Humans are notorious for exaggerating the risk of catastrophic but rare events. A well-known Nobel Prize-winning economist calculates that, on average, investors worry about big stock market crashes about 10 times more than their actual frequency would warrant. He blames the news media and evolutionary biology.
Since 1989, that economist, Robert Shiller of Yale, has overseen the distribution of regular surveys to 300 high net worth individuals and institutional investors chosen scientifically by a market survey firm.
Among other things, respondents are asked to estimate the probability that a 10% to 20% drop in equity prices will occur during the next six months. Shiller uses the responses to calculate his Stock Market Confidence Indices.
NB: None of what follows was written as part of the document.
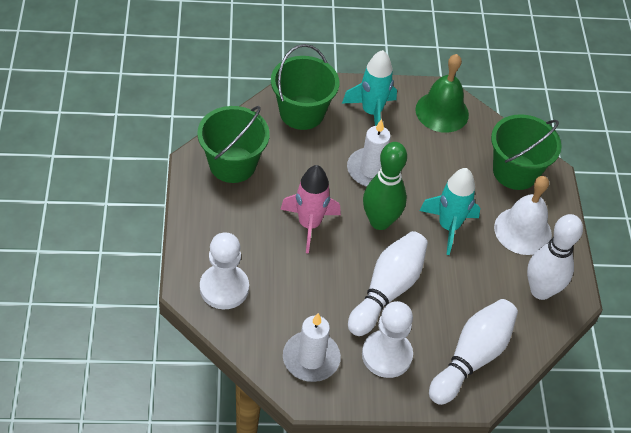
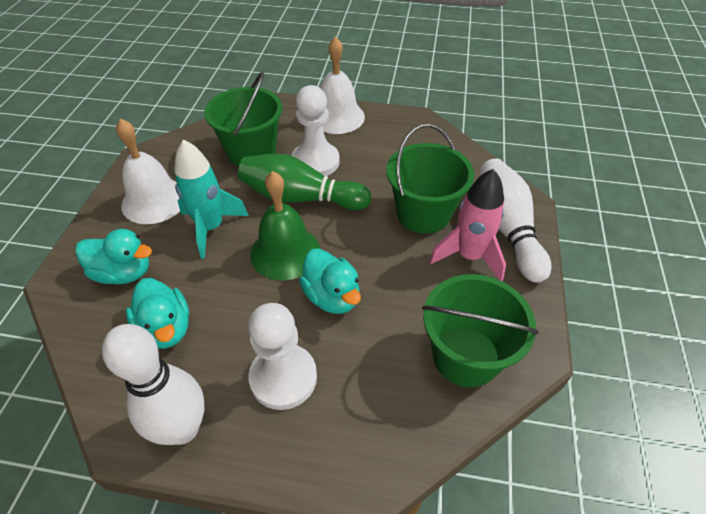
turquoise duck: 0 -> 3
turquoise rocket: 2 -> 1
white bell: 1 -> 2
white bowling pin: 3 -> 2
white candle: 2 -> 0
Shiller, who wrote the books “Irrational Exuberance” and “Animal Spirits,” about market mania, also used the data in a new working paper, “Crash Beliefs from Investor Surveys,” where he and co-authors William N. Goetzmann and Dasol Kim explore possible reasons why the stock market is always “climbing a wall of worry.”
At a six-month time horizon, the actual likelihood of an extreme crash like the one that ended the Roaring Twenties or that interrupted the cocaine- and junk bond-fueled 1980s, Shiller found, is only about 1.7%. That’s if you look at the trading days between October 23, 1929 and December 31, 1988. If you look at the entire history of the Dow Jones Industrial Average, the probability drops to about one percent. A far cry from the 10% to 20% estimates in the Shiller surveys.
“We find evidence that the average, subjective probability of an extreme, one-day crash on the scale of 1987 or 1929 [i.e. greater than 12.82%] to be an order of magnitude larger than would be implied by the historical frequency of such events in the U.S. market. Over the 1989-2015 period, the mean and median probability assessments of a one-day crash were 19% and 10%, respectively,” the paper says. (An “order of magnitude” is a factor of ten. Two orders of magnitude would be a factor of one hundred.)
Shiller, like other researchers before him, suspected the media might be to blame, because of the way it trumpets bad financial news and treats good financial news with relative indifference. So he searched for correlations between bad market news and his survey results.
It turned out that when the market had a bad day, the press tended to emphasize it, and the negative press was correlated with pessimism expressed in Shiller’s surveys among by individual investors. “We find evidence that investors use recent market performance to estimate probabilities about a crash,” the paper said. “We also find that the press makes negative market returns relatively more salient and this is associated with individual investor probability assessments of a crash.” Institutional investors, not surprisingly, the data showed, were less moved by the news that individual investors.
Consistent with the triage standard (“if-it-bleeds-it-leads”) in news placement, the researchers found that negative financial news was more likely than positive financial news to get front-page treatment. “It is also consistent with negative news being potentially more relevant to investors than positive news. There is considerable evidence that negative news garners more attention and reflection,” the researchers wrote.
From the perspective of evolutionary biology, that made sense. Danger demands immediate attention. “Both animals and humans are conditioned to give stronger weight to negative things, experiences and events. Negative experiences engage greater cognitive effort, have greater influence in evaluations, are more likely to be taken as valid, increase arousal, and enhance the memory and comprehension of the event,” the paper said.
The researchers believed that their results had important implications for investors. Normal market volatility, coupled with the media’s tendency to catastrophize, might discourage people from investing in equities and hurting their returns, drive up the demand for insurance against market downturns, and help raise the “equity premium”—the higher average annual returns that equities have historically offered relative to bonds. Without expectations of that higher return, investors would have no reason to take the risks associated with investing in stocks.
It’s a slightly ironic finding, especially if you consider that one of the supposed lessons of the 2008 financial crisis was that risk tails are “fatter,” and so-called black swan events much more common, than our historically-driven economic models are able to predict.